Berry Good's Don't Believe was their breakout song for western fans, but Angel is clearly superior to that song. There was no doubt that this was going to be very high on my list from the first listen. Angel's niche is that it's extremely melancholic and emotionally-charged, obtaining an added dimension from it's real-world ties: the song is addressed to Berry Good's late long-time songwriter, who wrote their first three singles and worked with them predebut. Angel soars, floats, shimmers, and more. The orchestral arrangement is super sleek and very nice, the song has intimate moments and huge hits, Angel basically has everything going for it... Until the unfortunate edition of a vocal breakdown where the girls deliver money notes over the track for the forty seconds and smother the nice melody.
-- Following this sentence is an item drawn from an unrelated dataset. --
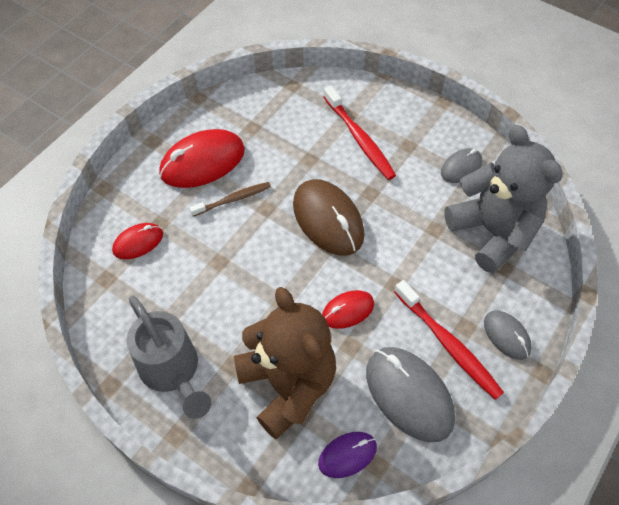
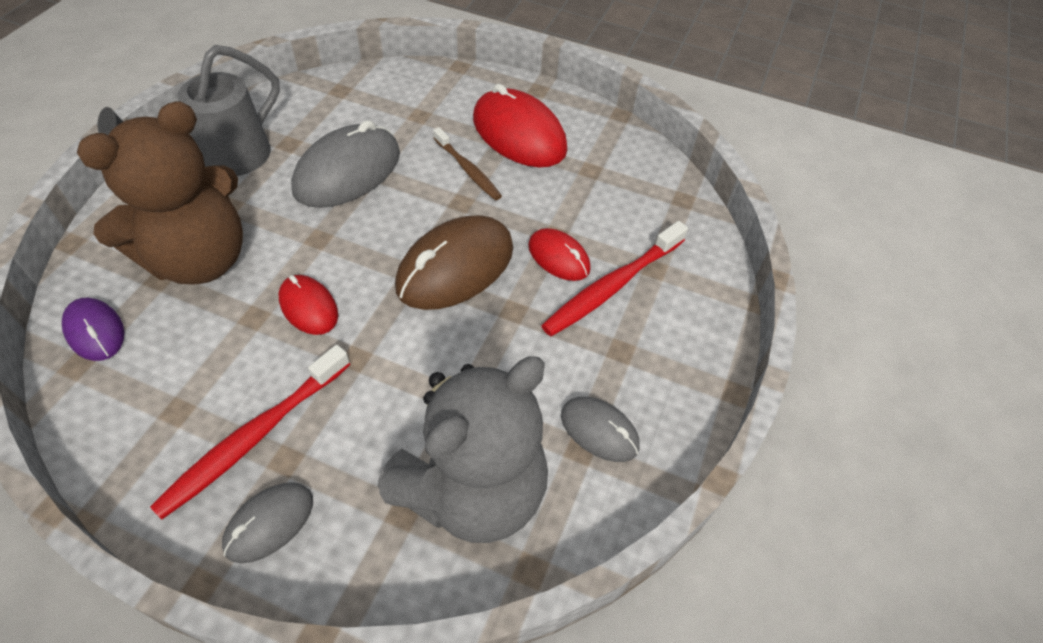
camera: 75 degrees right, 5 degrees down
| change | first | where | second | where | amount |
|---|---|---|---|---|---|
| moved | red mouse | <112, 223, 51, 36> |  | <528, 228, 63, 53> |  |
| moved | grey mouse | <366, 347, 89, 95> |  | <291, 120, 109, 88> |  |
That's still not enough to sink a song this spectacular, but it was enough to move it from a clear number one pick to a runner-up. And taking Angel's spot at number one is...
.
.
.
.
.
drumroll plz
rtrtrtrtrtrtrtrtrtrtrtrttrtrtrtrtrtrttrtrtr tah~
1. Fiestar "Mirror"
This song is fucking amazing. There is absolutely nothing I would want to change about this song, it completely satisfies me. It's a spiritual successor to Miss A's fantastic Touch, but surpasses even that song, dialing up the sexiness further by making the instrumental breathe a bit more. I'd say this song's greatest asset is its wonderful atmosphere: it's slinky, dark, and really just sexy, there's no other way to put it. The combination of those 808 kicks and and those brassy synths that play throughout the song sounds wonderful. The melody is great, and the song features no vocalist upstaging the song for their own benefit. Mirror's similar to Fiestar's song You're Pitiful from last year, but while that song lacked color or flavor, Mirror adds vibrancy. It's like Fiestar's writers looked at You're Pitiful and were like "OK, we have an OK base here, how can we scientifically apply ourselves to make this song even more awesome?" Mirror is honestly a home-run for Fiestar.
OMFG, same no. 1 as me Fiestar really went all out this year.
I agree that Crying is getting too much **** and is better than Sting. Rough is surprisingly high, though it does destroy GG's debut. The rest is nice, let me listen to 8-10 and some tracks from previous years I don't know.